The Rearview Mirror and the Road Ahead

I don’t want to get all 90210 emotional on people. And the truth is, I didn’t watch a whole lot of 90210 as it was actually happening. I was in my second year of college when the series first aired. TVs were sparse in college dorms back then. The only thing my dorm could agree on was Days of Our Lives, and that practically ruined my life. I’m thankful to say I kicked that habit. If there were girls watching 90210 in the evenings, I wasn’t aware of it. I was a nerd. I was studying.

But even if you didn’t watch 90210, you knew about it. You knew the actors. They were all over the teen magazines. Guys in high school and college were desperately growing their sideburns and trying so very, very hard to be Luke Perry and Jason Priestley. This show was all the talk. In office spaces. Classrooms. On ball fields. I remember sitting in a Creative Writing class as a junior at Florida State and hearing about Dylan and Brenda. More than I even wanted to.

Since then, I’ve watched some reruns. I’ve seen Luke Perry in 8 Seconds and on a corny romance on my beloved Hallmark. I’ve always been thankful that I was not in high school alongside the 90210 characters. It brought teen sex to the forefront of everyone’s minds and suddenly girls who didn’t really want to yet felt like they had to now. Because Dylan and Brenda had. It changed things.

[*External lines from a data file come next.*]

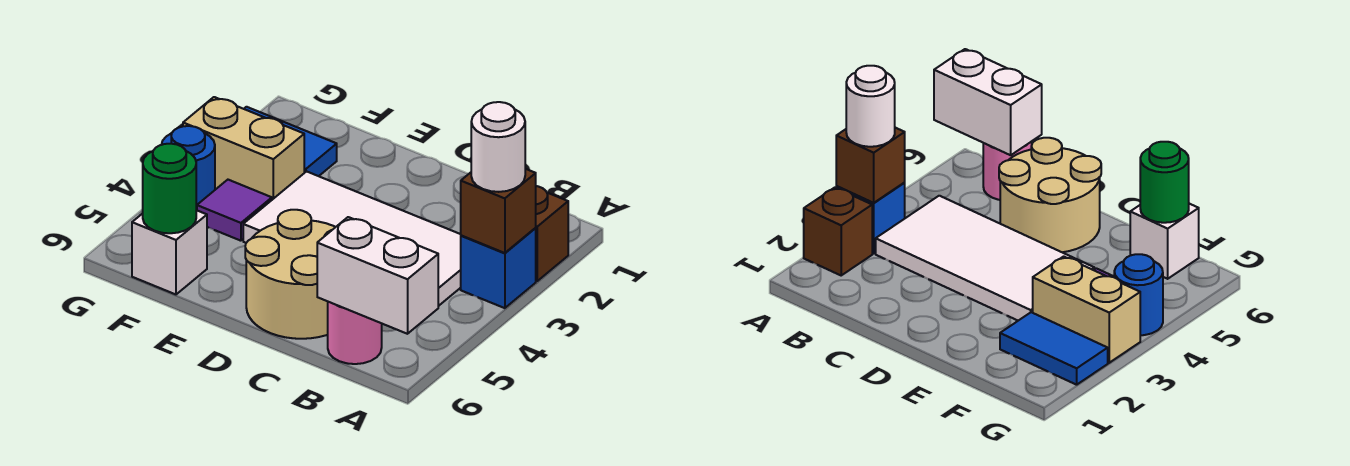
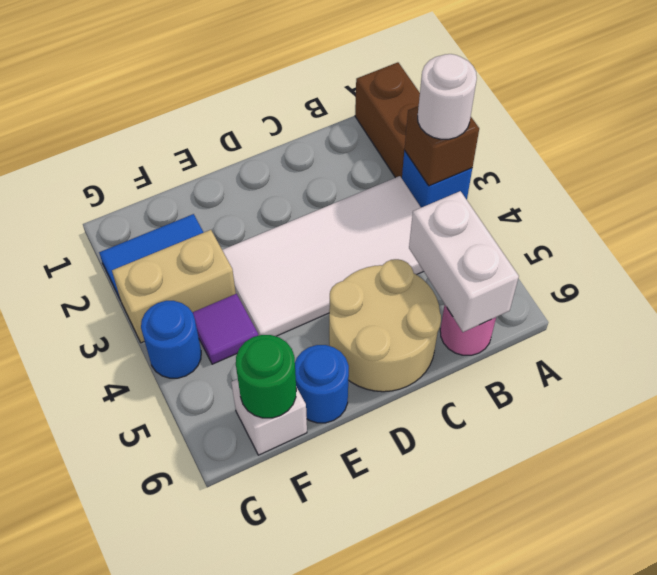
brown brick A2 level 1 -> brown brick A1:A2 level 1
white brick A6:B6 level 2 -> white brick B5:B6 level 2
none -> blue round brick E6 level 1

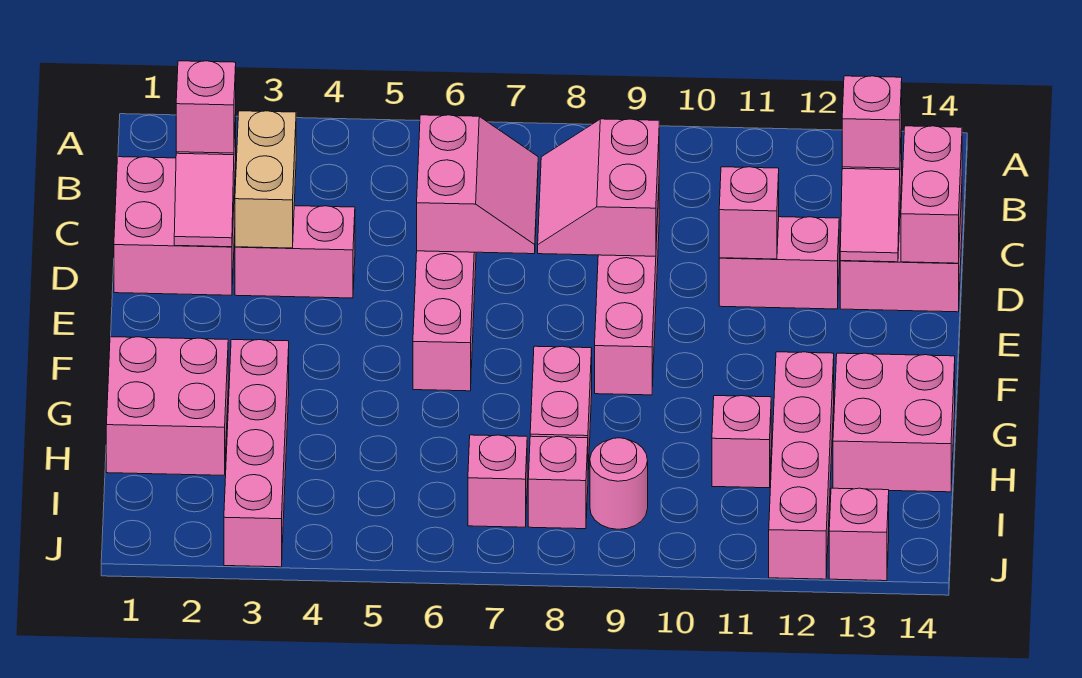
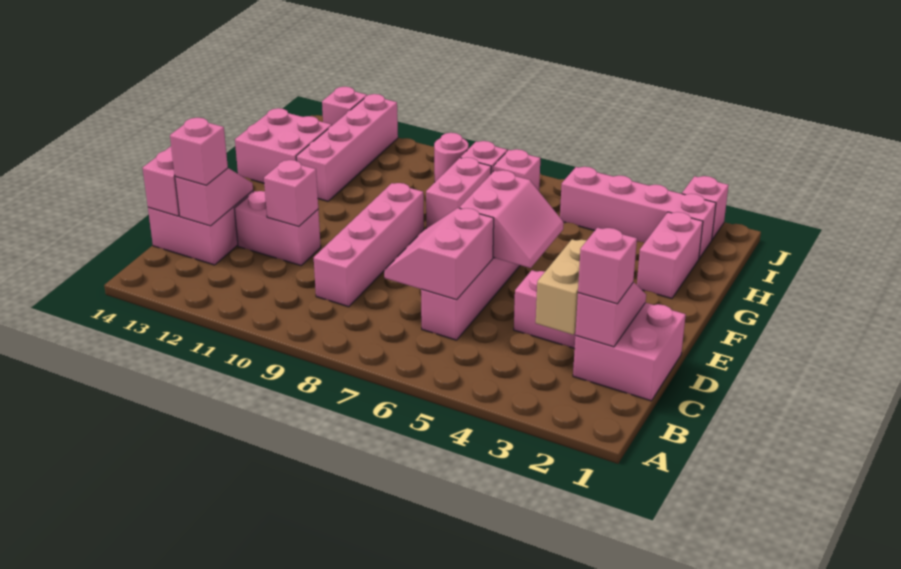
pink slope C8:D9 level 2 top 9 -> pink slope E5:F6 level 2 top 6
pink brick G1:H2 level 1 -> pink brick G2:H2 level 1
pink brick G3:J3 level 1 -> pink brick I2:I5 level 1
pink brick H11 level 1 -> pink brick J2 level 1

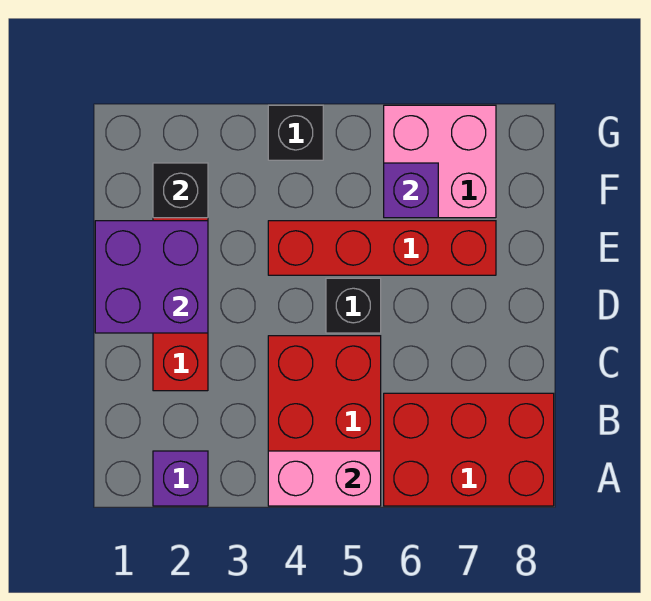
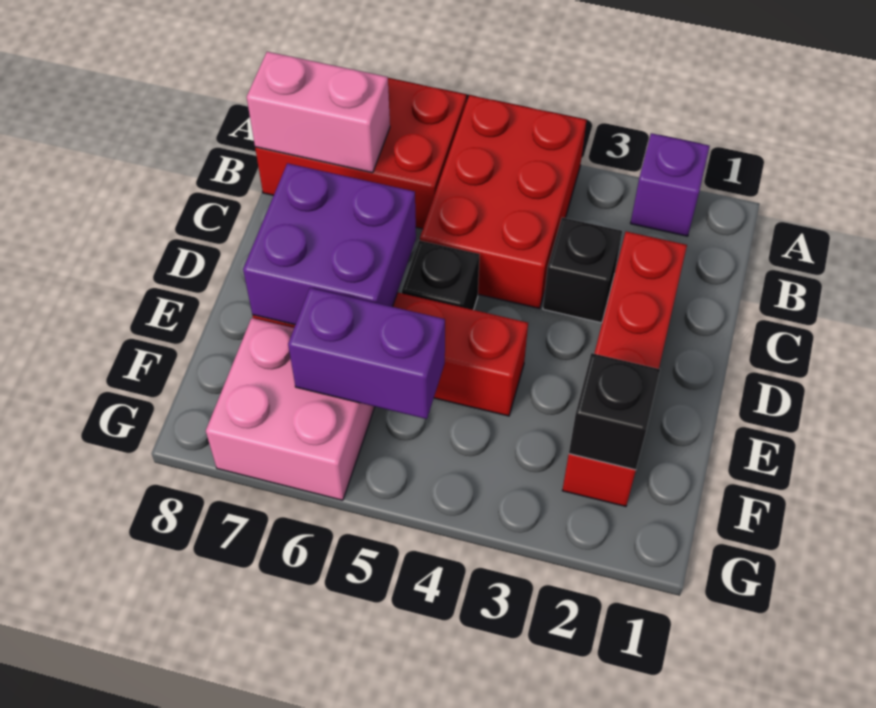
pink brick A4:A5 level 2 -> pink brick B7:B8 level 2
purple brick D1:E2 level 2 -> purple brick D6:E7 level 2
purple brick F6 level 2 -> purple brick F5:F6 level 2
black brick G4 level 1 -> black brick C3 level 1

Luke Perry died yesterday morning from the effects of a massive stroke he had last Wednesday. He was 52. I turned 48 fairly recently. 52 does not seem like stroke age to me. 52 is like I’m-getting-myself-together-pretty-good-now age. Part of the reason America is mourning him relates to what he represented and who he was. The other part of that mourning relates to who we are, how old we are, and our fears that if he wasn’t spared, how might we be? When Michael Jackson died at 50, it was because he had a full-time Dr. Jeckyl administering ridiculous amounts of life threatening drugs just to get him to sleep at night. That didn’t hit close to home for me.

But a stroke.
Coming out of nowhere.
That could happen to anyone.

And anyone is me.

Jill Filipovic of CNN said that “his death is a reminder of a youth that is receding in the rearview mirror, even as mortality is approaching way too fast.”

What do I see when I look in my rearview mirror? My own youth, yes. That one doesn’t bother me at all, actually. I am strangely unconcerned with the passing of my own youth. I have so many good, rich, fun memories of that youth. And we’ve all seen what my youth LOOKED like. It’s not hard to leave that behind. What I see most powerfully in that rearview mirror is the receding youth of my children. That’s the one that puts a lump in my throat. So little time left with the boys. So many things I’d do differently, more gently, or with more structure and discipline if I could just back that car up again.

But I can’t back that car up again. There’s no reverse.

The CNN editor, Jill Filipovic ended her Luke Perry article with this:
We may not end up walking as far as we would like. Are we happy with the trail we have left behind us?

The good news is that, as of now, there’s still forward motion. There’s still a road ahead. Where I drive today is what I’ll see in that rearview mirror tomorrow.

I’m sorry Luke Perry’s road ended. He was a positive force. But I think I’ll take it as the gift of a glance into my own rearview mirror and a focused determination to drive on.